Obviamente que o remate desta história tem de ser algo completamente surreal como: o objecto em questão era uma joelheira, que não pesaria mais do que 200g
6) Lições de Vida
Conheci uma pessoa, e tive tempo para conhecer toda a história de vida de alguém que, sendo novo, esteve confrontado com problemas cardíacos sérios. Pôs-me logo "em cheque", pensar que depois desse episódio da sua vida, já tinha feito o #camino 4 vezes, e todos os dias encarava as etapas com optimismo.Depois conheci um homem britânico, que também já tinha feitos vários Caminos, e que fazia agora o Camino Primitivo, de dificuldade mais elevada... com a pequena nuance de ter 79 anos de idade, e mesmo assim fazia todas as mesmas etapas que eu.
Em terceiro, conhecemos um exemplo de força quase sobrenatural, que fez algumas etapas coincidentes com as nossas (embora poucas vezes tenhamos de facto cruzado com ele no #camino). Doente oncológico, com dois tumores do cérebro, arrasou completamente a hipótese de eu me queixar do que quer que fosse.
Notas MESMO finais
* A fotos não são todas minhas, agradeço a quem me emprestou algumas fotos do seu acervo pessoal, mesmo sem saber, para que eu pudesse ilustrar estas crónicas.
* Estas memórias servem-me como auxiliares de memória, pois sei que o tempo vai apagar grande parte da experiência. Que fique o mais importante na memória, e tudo o resto nestes textos.
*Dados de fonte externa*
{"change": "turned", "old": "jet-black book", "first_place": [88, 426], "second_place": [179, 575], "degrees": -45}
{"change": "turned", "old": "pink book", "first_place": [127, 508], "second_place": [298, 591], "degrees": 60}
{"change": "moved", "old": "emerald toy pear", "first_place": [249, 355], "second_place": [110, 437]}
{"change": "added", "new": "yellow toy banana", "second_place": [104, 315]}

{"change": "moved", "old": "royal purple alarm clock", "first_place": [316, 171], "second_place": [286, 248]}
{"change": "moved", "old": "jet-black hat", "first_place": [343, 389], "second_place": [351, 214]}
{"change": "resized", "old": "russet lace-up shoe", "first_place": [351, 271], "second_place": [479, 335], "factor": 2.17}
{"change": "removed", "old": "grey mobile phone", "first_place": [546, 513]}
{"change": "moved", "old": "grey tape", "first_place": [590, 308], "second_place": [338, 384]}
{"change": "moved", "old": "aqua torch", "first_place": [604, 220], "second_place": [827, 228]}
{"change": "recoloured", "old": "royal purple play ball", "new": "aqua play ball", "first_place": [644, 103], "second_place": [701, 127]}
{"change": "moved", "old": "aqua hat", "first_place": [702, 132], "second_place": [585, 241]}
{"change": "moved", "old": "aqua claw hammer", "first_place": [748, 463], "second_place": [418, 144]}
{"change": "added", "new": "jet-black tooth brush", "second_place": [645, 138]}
Assim, pode acontecer eu editar estes artigos para os enriquecer com mais pormenores que considere importante registar para a posteridade. Quero com isto dizer que amanhã, os textos podem estar diferentes.
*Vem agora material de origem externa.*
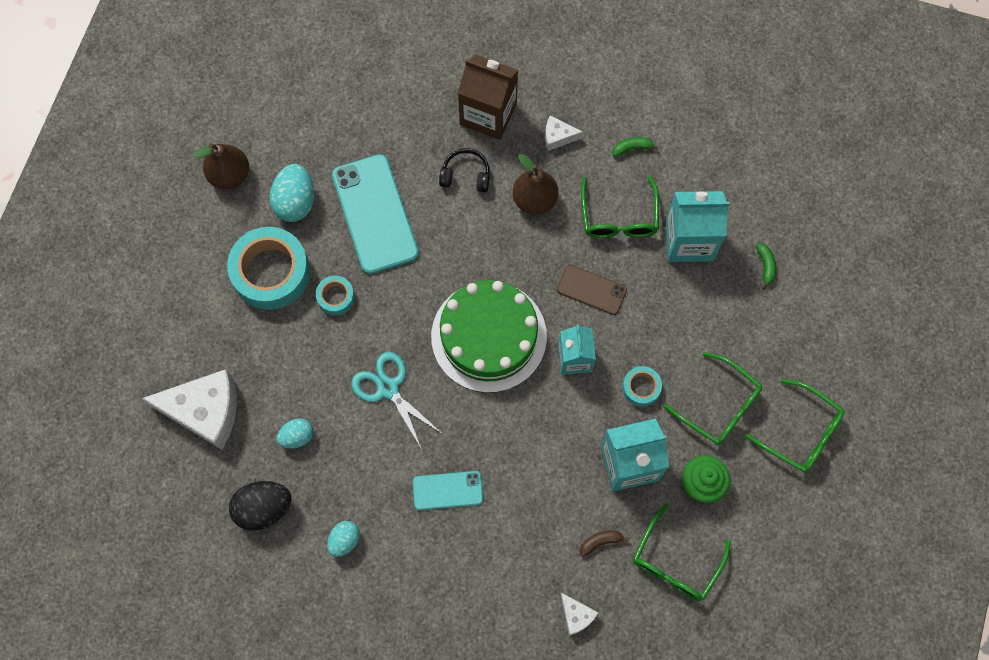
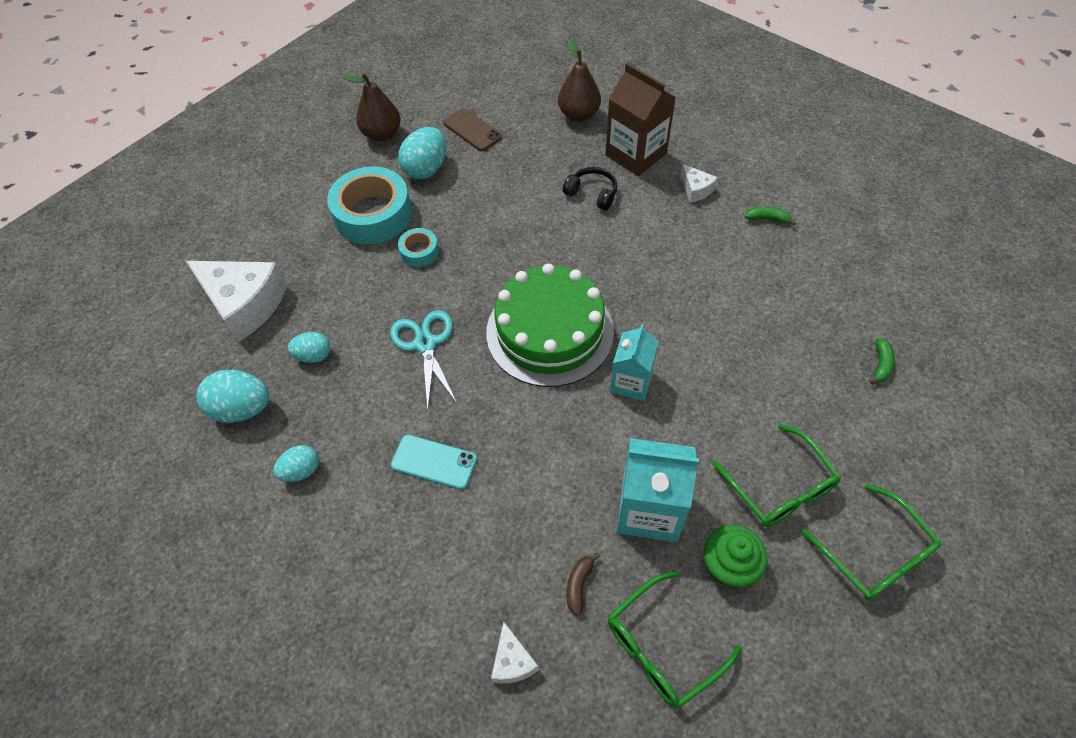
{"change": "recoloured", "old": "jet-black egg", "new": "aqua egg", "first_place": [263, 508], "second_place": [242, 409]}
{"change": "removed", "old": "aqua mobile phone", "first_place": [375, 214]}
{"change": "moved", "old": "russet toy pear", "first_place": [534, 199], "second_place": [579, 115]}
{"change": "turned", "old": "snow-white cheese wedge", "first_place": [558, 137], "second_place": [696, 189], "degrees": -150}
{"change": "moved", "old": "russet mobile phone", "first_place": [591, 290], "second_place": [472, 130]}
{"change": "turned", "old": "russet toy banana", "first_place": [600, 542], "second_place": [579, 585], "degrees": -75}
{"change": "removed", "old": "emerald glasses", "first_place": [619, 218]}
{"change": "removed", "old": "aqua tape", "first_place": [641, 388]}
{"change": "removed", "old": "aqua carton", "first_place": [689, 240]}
* Os peregrinos com quem me cruzei que entram nesta narrativa não sabem que escrevi isto (provavelmente nunca saberão), e nem tenho o consentimento para partilhar os seus nomes e suas histórias... por isso, os nomes que leram podem ser reais ou fictícios, e as referências aos mesmos estão concerteza toldadas pela minha visão dos acontecimentos, pela minha memória das palavras, pelo meu jeito próprio de narração.